Si possono varcare le frontiere di questa patria personale con una auto-certificazione, e solo per recarsi in territori confinanti con i quali da sempre vi siano stati buoni rapporti: a nord il panettiere, a sud la farmacia, ad est il supermercato, ad ovest l’edicola dei giornali. E fra i quattro punti cardinali l’elettricista, il tabaccaio, la toilette per i cani, le ricariche telefoniche ed ora persino le librerie ma solo una volta a settimana, entrando a due a due, con guanti di lattice, mascherina e carta d’identità che dimostri di non essere “anziano”, limite che una volta si misurava dai 75 anni in su, mentre oggi è stato spostato verso il basso di dieci unità, fino a 65, nuova frontiera dell’età matura. Ambasciatore plenipotenziario di questa patria casalinga è mia moglie, che si reca all’estero raramente e solo con precise istruzioni, mentre si aggira furtivo fra regioni e città un terrorista adolescente che vuol far saltare ogni giorno l’assetto territoriale, in nome di una “umanità condivisa” e di un cosmopolitismo scapestrato alimentato da cicche e immagini su Instagram. Non basta il guinzaglio di parole a fermarlo, bisogna adottare misure eccezionali: chiuderlo nella prigione della sua stanza, pagando il provvedimento restrittivo con un extra sulla paghetta settimanale.
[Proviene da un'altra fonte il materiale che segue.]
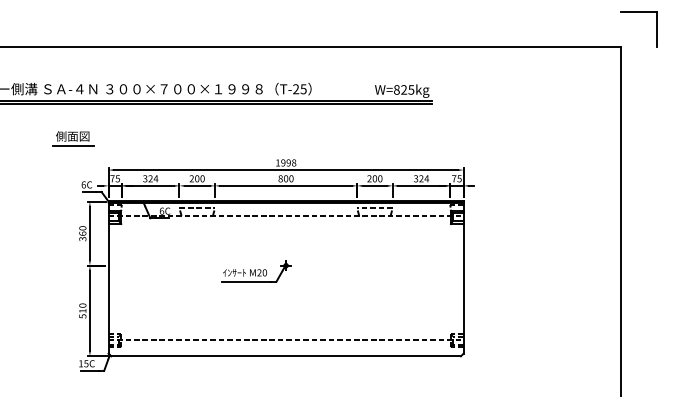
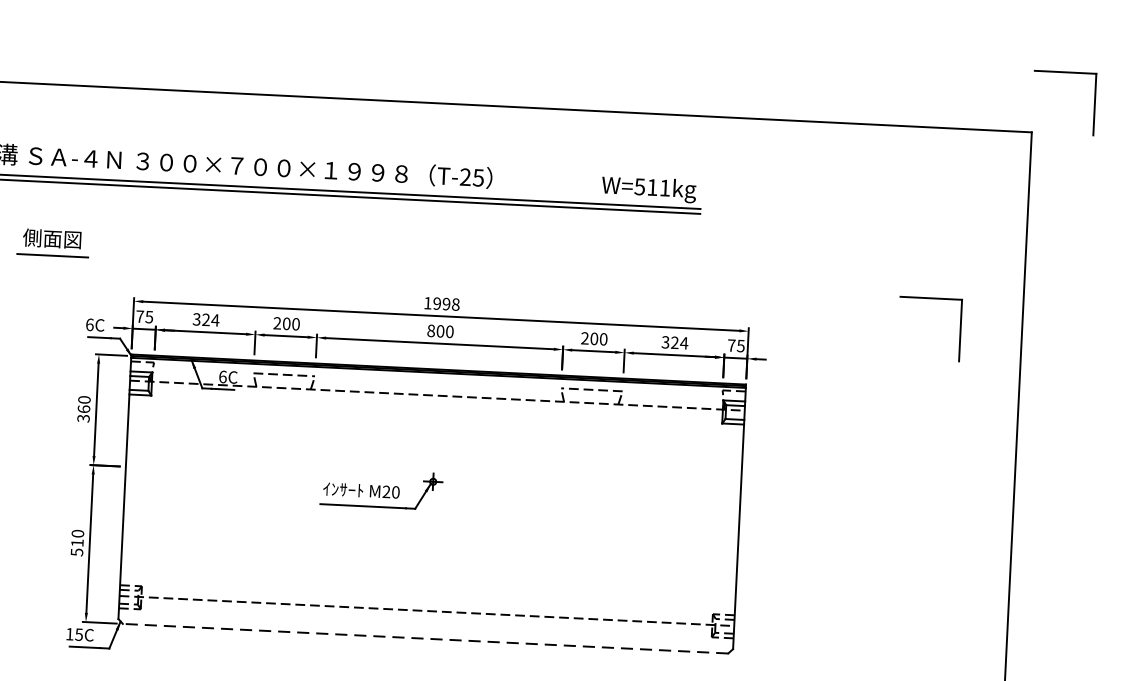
text: (403, 89) -> (651, 186), W=825kg -> W=511kg
part: (73, 138) -> (53, 242), moved
part: (567, 146) -> (930, 299), added
line: (286, 356) -> (426, 639), solid -> dashed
Il ruolo dei fratelli Alinari, che riempirono di sogni, viaggi e saluti le antiche famiglie, oggi è svolto dalle cartoline virtuali di facebook che provengono dai 25 monumenti della nostra amicizia: si tratta di foto di torte fatte in casa, zeppole con crema, italiani ai balconi che battono le mani, copertina di libri mai letti, cani di strada, striscioni con scritta “andrà tutto bene”, a cui seguono altri che dicono “andrà tutto a puttane”, cuoricini tricolori sotto “ci abbracceremo presto mamma e papà”, faccine, sticker, selfie ed altro cascame virtuale buttato alla rinfusa nella sacca del mio IPhone 6, giù usato da mia figlia prima che lei comprasse IPhone 11. Indispensabile, a quanto pare, per studiare lontano dalla patria mediterranea a favore di un’altra piena di nebbia e di sbruffoni.
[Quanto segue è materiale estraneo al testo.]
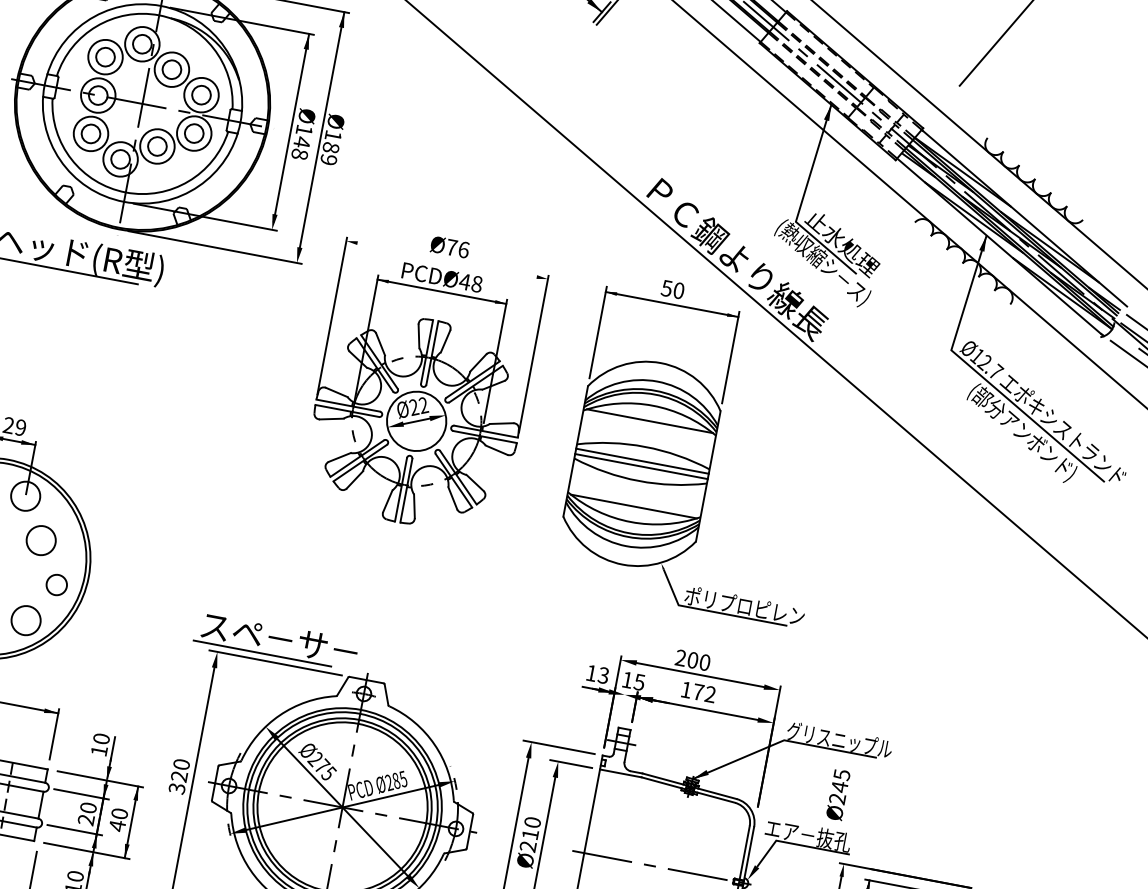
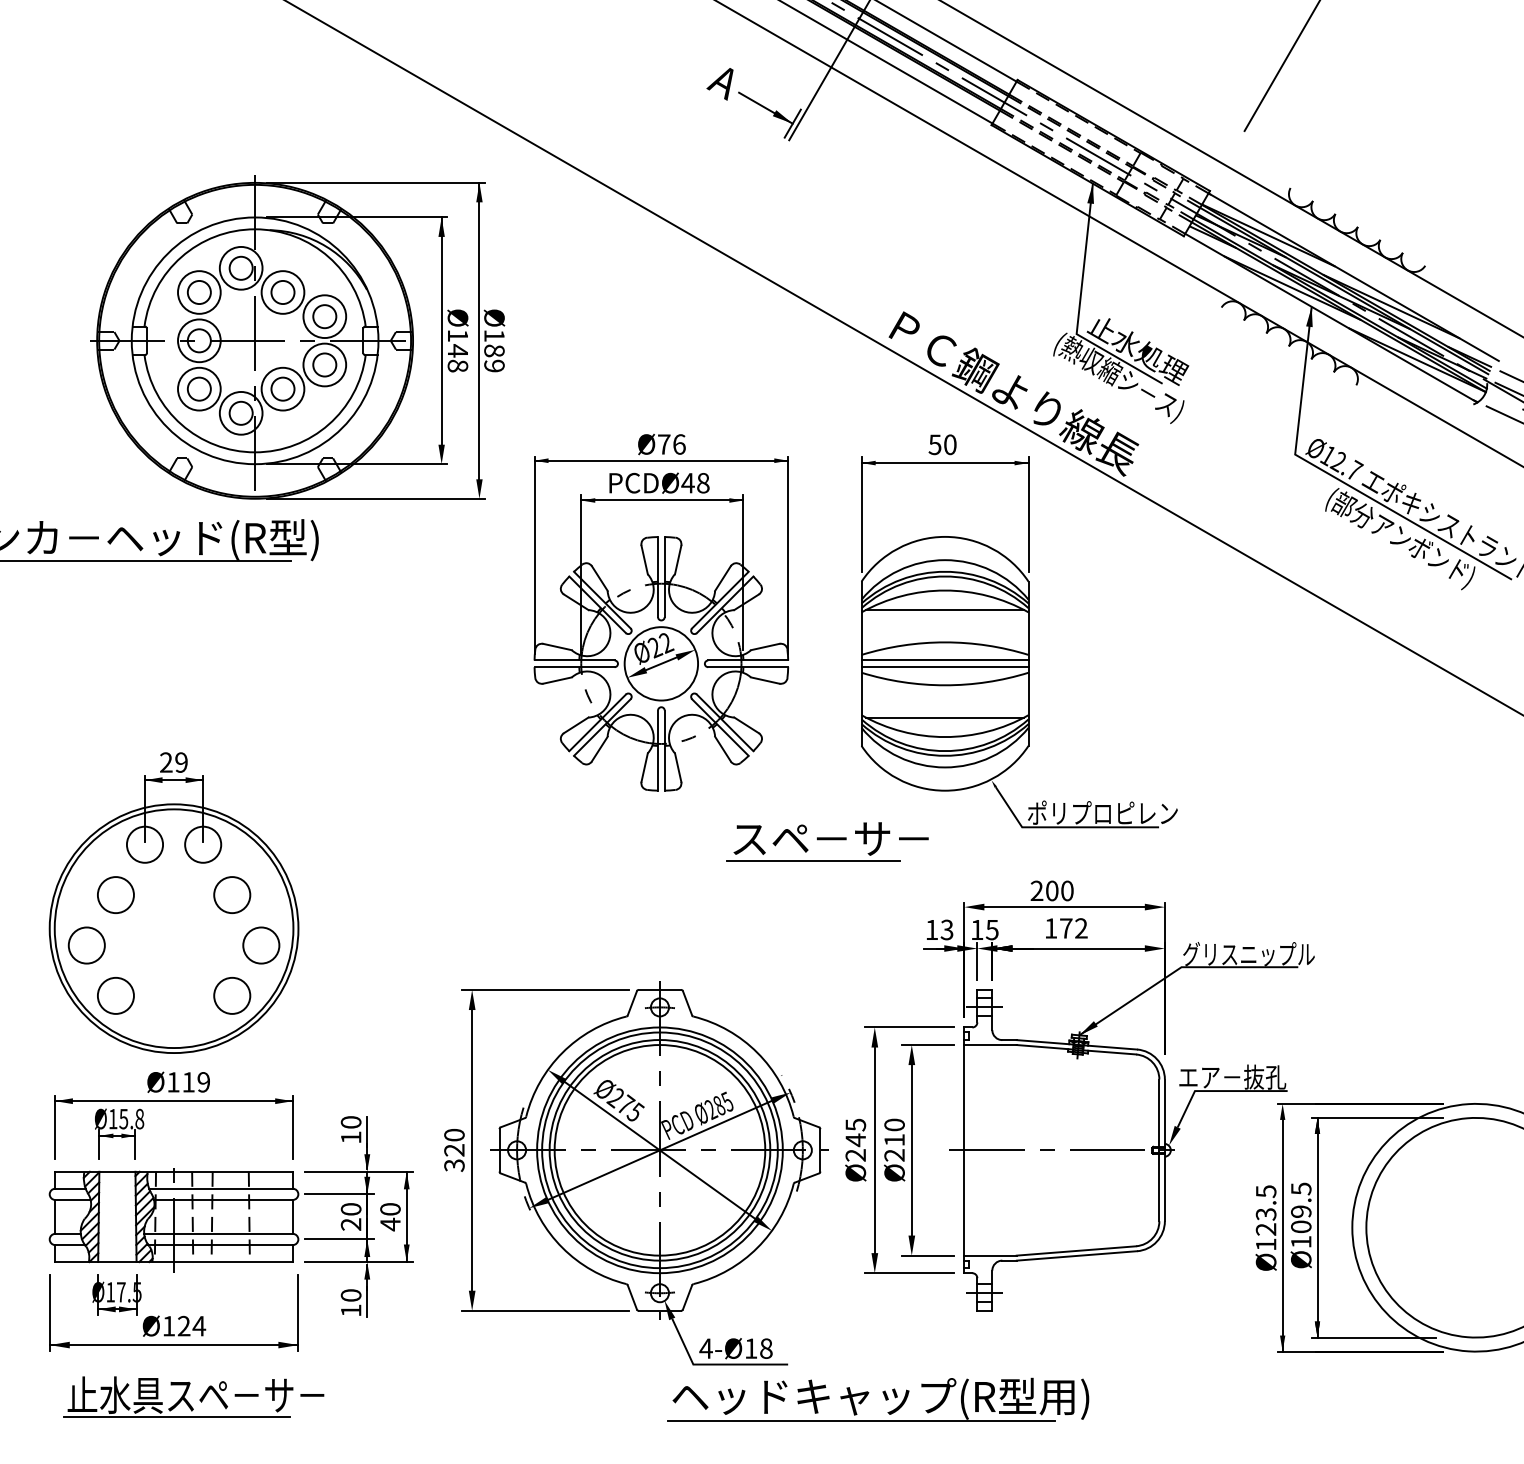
line: (447, 259) -> (661, 460), added
circle: (56, 585) -> (261, 945), size x1.43
part: (276, 640) -> (827, 841), moved
line: (623, 704) -> (977, 960), added
text: (838, 794) -> (855, 1149), moved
Compagna delle infinite giornate la televisione che da quando è nata impasta da sempre vizi e virtù degli italiani, mentre in questa assurda primavera ripropone le vecchie primizie credendo che il tempo ad esse abbia dato nuovo splendore!
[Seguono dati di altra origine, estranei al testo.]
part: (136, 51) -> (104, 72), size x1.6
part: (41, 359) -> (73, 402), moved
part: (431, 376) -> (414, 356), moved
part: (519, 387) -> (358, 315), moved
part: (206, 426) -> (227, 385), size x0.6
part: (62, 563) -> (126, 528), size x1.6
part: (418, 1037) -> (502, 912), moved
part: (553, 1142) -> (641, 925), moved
A sera, con le braccia e le gambe aperte come l’uomo di Leonardo disegnato sulla moneta da un euro, nudo, nel mio letto quadrato, circondato dal circolo dei divieti che mi sono stati imposti dalla legge, immagino la ninfa Europa sul dorso del dio Zeus trasformato in toro. Il mito greco racconta che dopo il rapimento l’animale che abitava nel medio-oriente, si diresse furente verso la Grecia e l’Italia, trovando dimora fra le Alpi e le foreste dei Germani, però prima di addormentarmi, penso che oggi il toro oramai ammansito andrebbe verso la Cina, a Wuhan, la regione dove  non vi è più il coronavirus. Avendo perso per strada la ninfa Europa, caduta dietro qualche cespuglio ed oramai smarrita in qualche provincia del mondo. Prima di chiudere gli occhi del tutto, mi domando ancora se Zeus il toro ritornerà indietro a cercarla oppure entrerà in una stalla cinese, oramai placato, contento della tranquillità trovata, sapendo che il virus non è del tutto scomparso, ma che i cinesi con le loro terapie d’urto e medicinali “poco compassionevoli” sapranno in breve estirparlo.

Di notte, quando mi sveglio, guardo la carta geografica dell’Italia appesa in camera da letto e mi chiedo qual è il suo posto nel mondo, qual’ è il mio posto nella casa, e quale sarà la mia casa nel futuro.